Question

An ideal gas undergoing expansion in vacuum shows:
(a) $\vartriangle E=0$
(b) $W=0$
(c) $Q=0$
(d) All of these

Answer 1

Hint: We have been given the ideal gas in undergoing expansion in vacuum. And we have to find what is the value of different parameters and change these parameters under this condition. For that, we shall first acknowledge the properties of vacuum and then find out what effect does vacuum have on these different parameters.

Complete answer:
A vacuum is a space which is completely devoid of matter. The pressure in vacuum is so very low that it almost tends to zero. This means that even if we release a few particles in vacuum, they will have no effect whatsoever in any process which is being carried out there. It is a condition well below normal atmospheric pressure and is measured in units of Pascal (also a unit of pressure).
Now, for a gas undergoing expansion in vacuum, we can say that it is a case of free expansion. This means that expansion under the effect of no external pressure.
 Also, the formula for work done by an ideal gas is given by:
$\Rightarrow W={{P}_{external}}\int{dV}$
Here, the value of external pressure is zero, which means the net work done is equal to:
$\Rightarrow W=0$
This implies that the second option is correct.
Now, for energy interaction of a system with a surrounding, there must be a surrounding. Since, vacuum is just empty space, it has no surrounding. Therefore, no heat is exchanged by the gas.
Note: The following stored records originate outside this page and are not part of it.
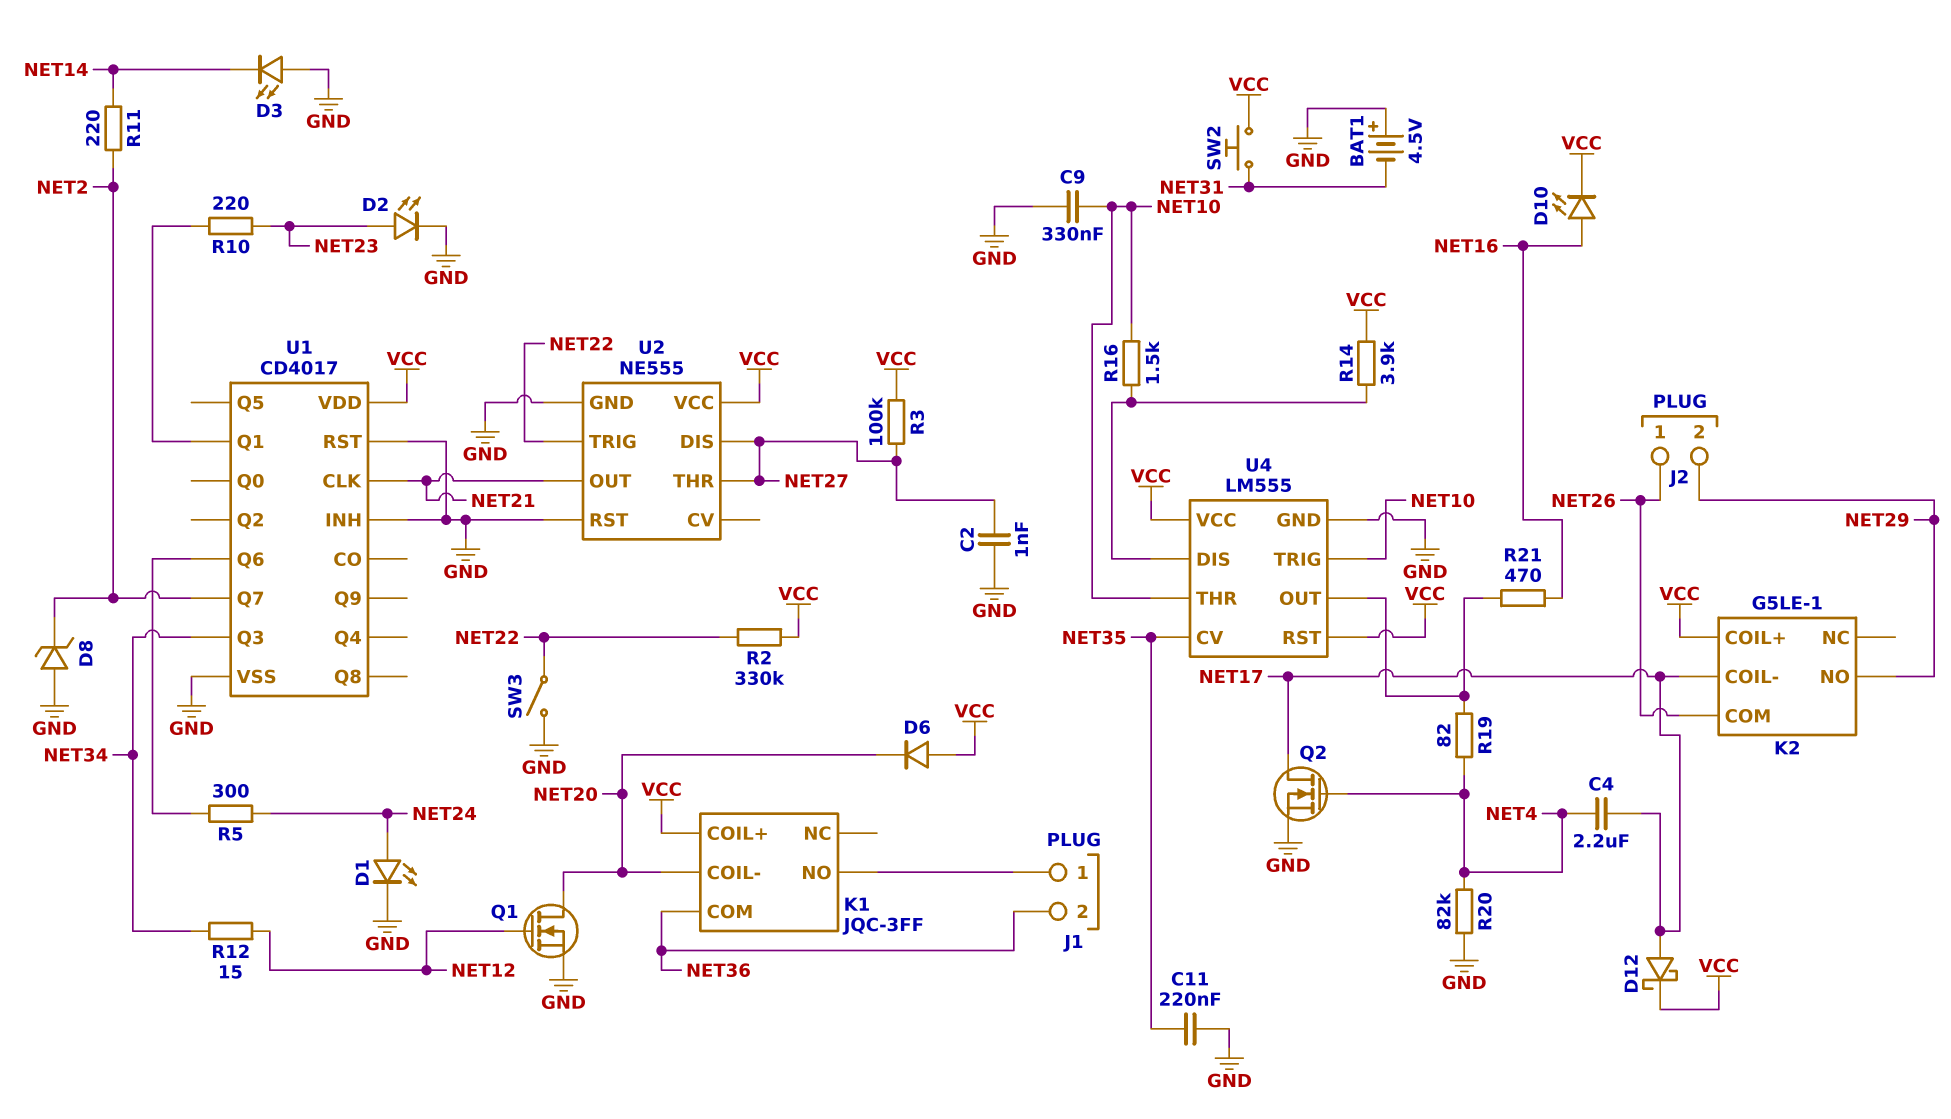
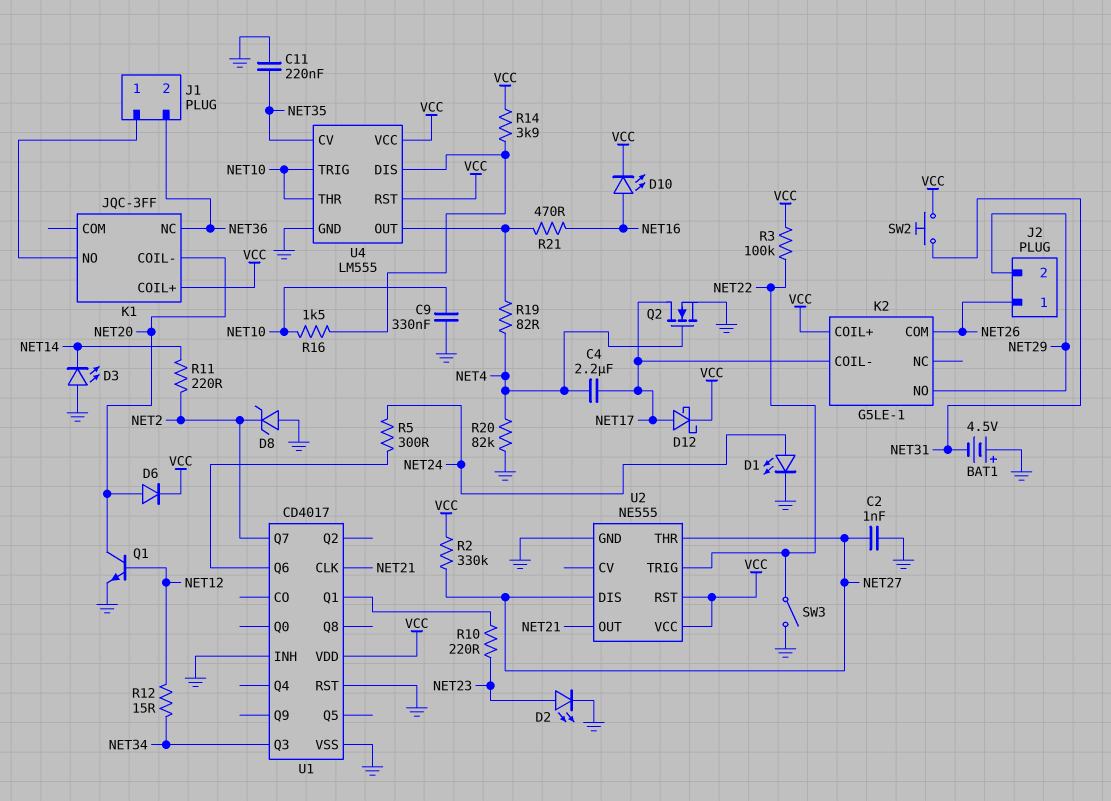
D6: diode (A VCC, K NET20) -> diode (A NET20, K VCC)
K1 pin COM: NET36 -> none
K1 pin NC: none -> NET36
Q1: NMOS (G NET12, D NET20, S GND) -> NPN (B NET12, C NET20, E GND)
R2: 330k (NET22, VCC) -> 330k (NET27, VCC)
R3: 100k (NET27, VCC) -> 100k (NET22, VCC)
U2 pin RST: GND -> VCC

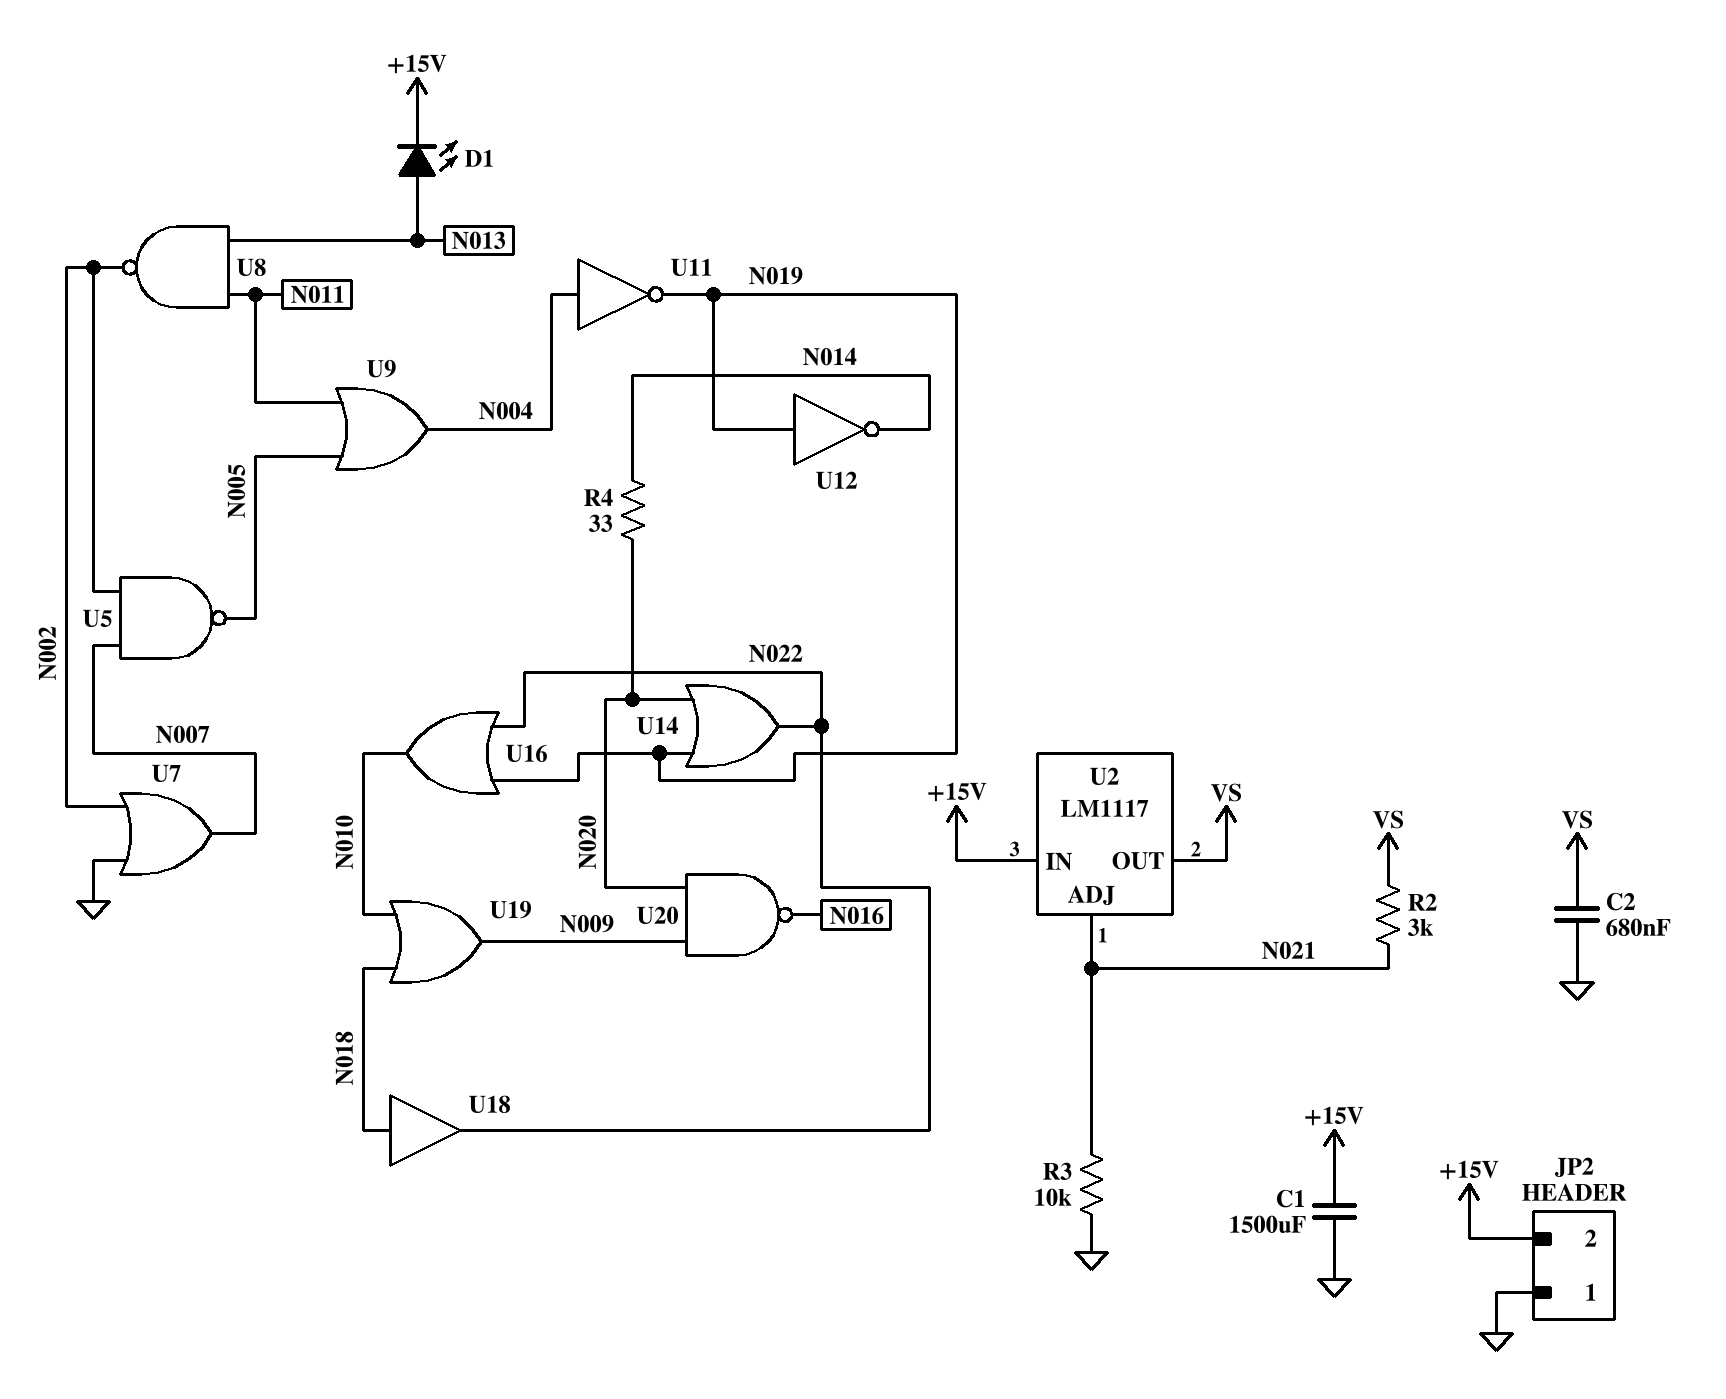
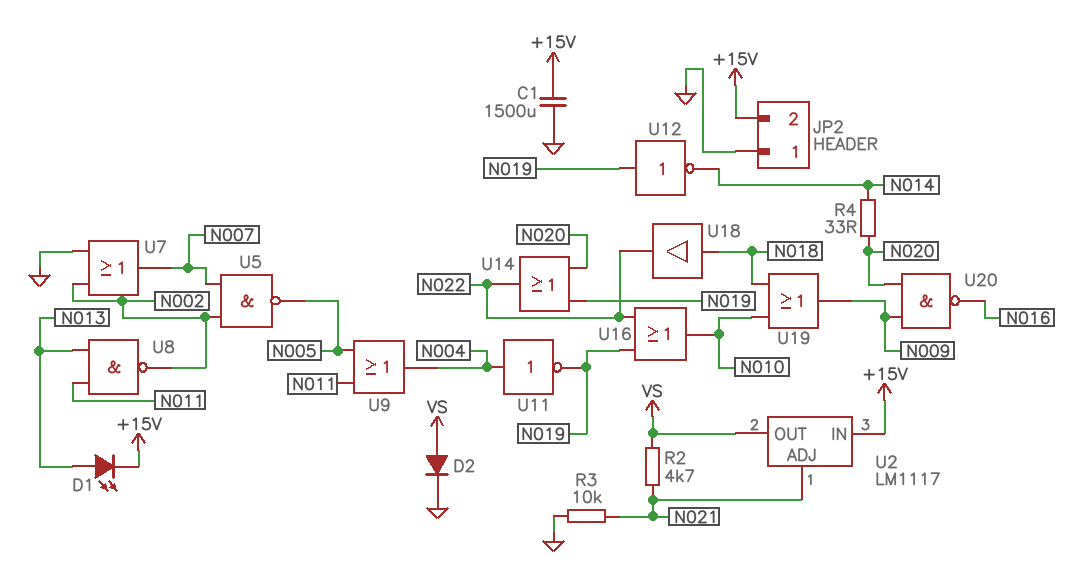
C2: 680nF (GND, VS) -> none
D2: none -> diode (A VS, K GND)
R2: 3k (N021, VS) -> 4.7k (N021, VS)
Hence, we can say that $Q=0$ .
This implies the third option is also correct.
Now, from the first law of thermodynamics. We can write as:
$\Rightarrow Q=U+\vartriangle W$
Here, $Q=\vartriangle W=0$
Putting these values in the above expression, we get:
$\Rightarrow U=0$
Hence, the first option is also correct.
Therefore, we see that the values of $U,\vartriangle W,Q$ come out to be zero.
This means all the three options are correct.

Hence, option (d)All of these, is the correct option.

Note:
In theoretical or conceptual questions like these, one should be very quick to solve them as it will help save a bunch of time. Also, in free expansion, since there is no change in internal energy of the body, this means that even the temperature has remained constant over time.